La Corte Interamericana de Derechos declaró que Colombia vulneró los derechos de un ciudadano sometido a desaparición forzada.
En el 2002, en el marco del conflicto con grupos paramilitares en Medellín, el Estado efectuó operativos militares. En noviembre de 2002, un ciudadano, que se dedicaba a administrar un restaurante de pollo asado junto con su esposa, fue llevado por dos hombres para ser interrogado por su «patrón». Desde entonces, se desconoce su paradero.
Tras denunciarse los hechos, se abrieron dos investigaciones, que fueron archivadas por no lograrse identificar a los responsables. Una tercera investigación, que continúa abierta, verificó que el cuerpo del desaparecido no se encuentra entre los restos hallados en fosas comunes. En junio de 2019, se dictó sentencia contra uno de los responsables, que admitió haber dado muerte al desaparecido por ser sospechoso de colaborar con la guerrilla enemiga. Pese a los esfuerzos, no se ha logrado ubicar sus restos mortales.
El Estado colombiano realizó un reconocimiento de responsabilidad internacional y celebró un acuerdo sobre las medidas de reparación, que es homologado en la sentencia.
La Corte recuerda que la desaparición forzada se configura por la concurrencia de tres elementos: privación de libertad, intervención directa de agentes estatales o su aquiescencia y negativa de reconocer la detención y revelar el paradero del desaparecido.
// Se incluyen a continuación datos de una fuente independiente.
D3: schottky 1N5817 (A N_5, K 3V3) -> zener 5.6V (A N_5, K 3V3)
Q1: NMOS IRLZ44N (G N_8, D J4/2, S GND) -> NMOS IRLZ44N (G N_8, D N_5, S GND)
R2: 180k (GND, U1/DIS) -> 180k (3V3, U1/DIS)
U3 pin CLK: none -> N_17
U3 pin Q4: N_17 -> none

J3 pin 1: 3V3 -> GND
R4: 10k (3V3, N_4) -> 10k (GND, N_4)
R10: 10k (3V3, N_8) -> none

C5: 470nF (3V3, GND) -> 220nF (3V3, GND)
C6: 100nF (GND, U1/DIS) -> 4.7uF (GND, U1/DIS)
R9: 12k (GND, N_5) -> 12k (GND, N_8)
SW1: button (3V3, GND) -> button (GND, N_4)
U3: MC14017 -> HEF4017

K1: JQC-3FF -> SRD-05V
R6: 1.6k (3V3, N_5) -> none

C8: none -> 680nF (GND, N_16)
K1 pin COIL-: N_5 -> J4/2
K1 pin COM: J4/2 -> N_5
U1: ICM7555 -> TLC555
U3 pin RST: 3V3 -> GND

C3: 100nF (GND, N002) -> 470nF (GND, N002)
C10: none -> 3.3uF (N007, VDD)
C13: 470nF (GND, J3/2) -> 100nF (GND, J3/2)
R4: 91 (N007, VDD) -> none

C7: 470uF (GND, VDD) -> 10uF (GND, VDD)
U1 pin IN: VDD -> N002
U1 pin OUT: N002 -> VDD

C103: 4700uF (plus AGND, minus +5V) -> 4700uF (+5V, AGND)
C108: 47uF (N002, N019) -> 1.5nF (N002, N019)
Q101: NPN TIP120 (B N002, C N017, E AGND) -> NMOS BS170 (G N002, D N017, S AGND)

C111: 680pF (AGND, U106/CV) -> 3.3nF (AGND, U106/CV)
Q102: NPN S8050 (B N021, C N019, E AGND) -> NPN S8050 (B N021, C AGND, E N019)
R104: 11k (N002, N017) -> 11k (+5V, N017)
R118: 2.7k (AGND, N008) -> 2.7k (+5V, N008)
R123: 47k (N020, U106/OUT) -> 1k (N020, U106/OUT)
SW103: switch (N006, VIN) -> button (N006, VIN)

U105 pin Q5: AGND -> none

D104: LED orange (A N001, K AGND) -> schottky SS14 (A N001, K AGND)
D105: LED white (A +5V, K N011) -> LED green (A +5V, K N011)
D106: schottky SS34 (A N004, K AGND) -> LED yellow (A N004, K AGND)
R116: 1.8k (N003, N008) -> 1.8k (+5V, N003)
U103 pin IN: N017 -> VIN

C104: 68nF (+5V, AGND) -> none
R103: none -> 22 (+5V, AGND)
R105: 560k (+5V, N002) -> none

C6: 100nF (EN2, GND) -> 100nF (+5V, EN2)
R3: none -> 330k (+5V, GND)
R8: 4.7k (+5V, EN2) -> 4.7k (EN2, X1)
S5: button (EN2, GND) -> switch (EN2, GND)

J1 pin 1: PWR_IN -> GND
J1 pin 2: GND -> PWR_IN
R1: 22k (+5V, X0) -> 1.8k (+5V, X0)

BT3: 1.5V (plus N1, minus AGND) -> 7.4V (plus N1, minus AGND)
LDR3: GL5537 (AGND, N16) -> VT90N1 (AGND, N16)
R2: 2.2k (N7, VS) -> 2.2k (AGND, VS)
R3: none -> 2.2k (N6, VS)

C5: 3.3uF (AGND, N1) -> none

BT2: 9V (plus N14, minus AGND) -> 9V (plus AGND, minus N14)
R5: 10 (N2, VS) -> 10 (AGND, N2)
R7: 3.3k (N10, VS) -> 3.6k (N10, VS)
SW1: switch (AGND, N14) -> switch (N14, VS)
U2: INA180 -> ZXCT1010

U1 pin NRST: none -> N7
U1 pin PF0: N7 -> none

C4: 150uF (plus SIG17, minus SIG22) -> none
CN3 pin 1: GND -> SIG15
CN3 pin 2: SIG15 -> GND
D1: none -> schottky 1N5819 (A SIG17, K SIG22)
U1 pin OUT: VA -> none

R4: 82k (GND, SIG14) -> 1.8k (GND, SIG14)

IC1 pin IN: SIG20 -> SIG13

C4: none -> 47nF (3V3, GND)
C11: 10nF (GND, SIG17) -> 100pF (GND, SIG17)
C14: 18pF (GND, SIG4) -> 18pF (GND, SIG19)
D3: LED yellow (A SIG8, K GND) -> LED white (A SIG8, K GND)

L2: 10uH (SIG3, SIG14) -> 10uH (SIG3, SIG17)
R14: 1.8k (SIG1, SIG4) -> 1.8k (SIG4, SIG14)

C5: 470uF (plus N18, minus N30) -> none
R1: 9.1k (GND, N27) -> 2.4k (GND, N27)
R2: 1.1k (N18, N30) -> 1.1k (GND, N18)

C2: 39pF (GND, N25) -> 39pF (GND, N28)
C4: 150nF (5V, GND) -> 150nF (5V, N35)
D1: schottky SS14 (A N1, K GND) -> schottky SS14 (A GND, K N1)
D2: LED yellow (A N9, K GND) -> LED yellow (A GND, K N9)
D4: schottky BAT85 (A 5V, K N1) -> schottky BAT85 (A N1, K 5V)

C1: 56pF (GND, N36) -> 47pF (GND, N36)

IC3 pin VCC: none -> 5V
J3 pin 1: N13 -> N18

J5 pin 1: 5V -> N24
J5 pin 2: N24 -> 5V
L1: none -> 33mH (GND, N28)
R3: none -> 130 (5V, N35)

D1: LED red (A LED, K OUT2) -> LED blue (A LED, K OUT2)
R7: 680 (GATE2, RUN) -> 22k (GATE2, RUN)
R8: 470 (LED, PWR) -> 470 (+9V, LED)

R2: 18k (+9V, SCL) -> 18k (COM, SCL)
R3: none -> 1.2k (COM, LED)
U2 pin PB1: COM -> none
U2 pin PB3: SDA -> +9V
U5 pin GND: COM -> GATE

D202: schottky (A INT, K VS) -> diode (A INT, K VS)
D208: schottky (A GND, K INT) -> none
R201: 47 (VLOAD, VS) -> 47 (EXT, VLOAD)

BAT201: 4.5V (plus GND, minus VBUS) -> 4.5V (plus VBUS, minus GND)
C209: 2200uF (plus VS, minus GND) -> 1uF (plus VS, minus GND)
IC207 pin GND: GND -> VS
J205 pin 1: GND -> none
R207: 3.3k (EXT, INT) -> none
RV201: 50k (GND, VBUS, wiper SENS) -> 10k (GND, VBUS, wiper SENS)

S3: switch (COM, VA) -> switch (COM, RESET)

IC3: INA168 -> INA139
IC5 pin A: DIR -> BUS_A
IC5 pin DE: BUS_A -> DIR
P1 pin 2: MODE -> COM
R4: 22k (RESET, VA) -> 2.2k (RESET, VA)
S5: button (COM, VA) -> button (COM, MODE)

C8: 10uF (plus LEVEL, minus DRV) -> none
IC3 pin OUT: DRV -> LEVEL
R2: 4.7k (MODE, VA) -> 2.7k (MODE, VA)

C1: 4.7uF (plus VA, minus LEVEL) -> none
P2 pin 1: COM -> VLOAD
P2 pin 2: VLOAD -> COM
La Corte considera que tales elementos se configuran en el presente caso, ya que la desaparición se produjo bajo las órdenes de quienes coordinaban actividades delictivas en la zona con conocimiento de las autoridades.
La Corte observa que las investigaciones llevadas a cabo no fueron diligentes y no se efectuaron en un plazo razonable. La Corte recuerda que, en casos de desaparición forzada, no basta que se alegue la inexistencia de información, sino que deben agotarse los esfuerzos para establecer el paradero de la víctima e informar a sus familiares y a la sociedad. En este caso, no se ha logrado ubicar los restos mortales del desaparecido a la fecha.
La Corte agrega que la desaparición forzada y el tiempo transcurrido sin investigación y sanción de los responsables impactó sobre los familiares directos, ocasionando la desintegración del núcleo familiar y truncando los proyectos de vida.
Por ende, la Corte declara que Colombia vulneró los derechos al reconocimiento de la personalidad jurídica, vida, integridad personal, libertad personal, garantías judiciales, protección judicial, protección de la familia y verdad.
En consecuencia, la Corte ordena continuar con las investigaciones y acciones de búsqueda, brindar atención psicológica o psiquiátrica a los familiares, realizar un acto público de reconocimiento de responsabilidad internacional, realizar un documental sobre los hechos, facilitar el acceso a la educación de la esposa del desaparecido, pagar indemnizaciones que suman US$ 370,000.00 y reembolsar gastos por US$ 40,000.00.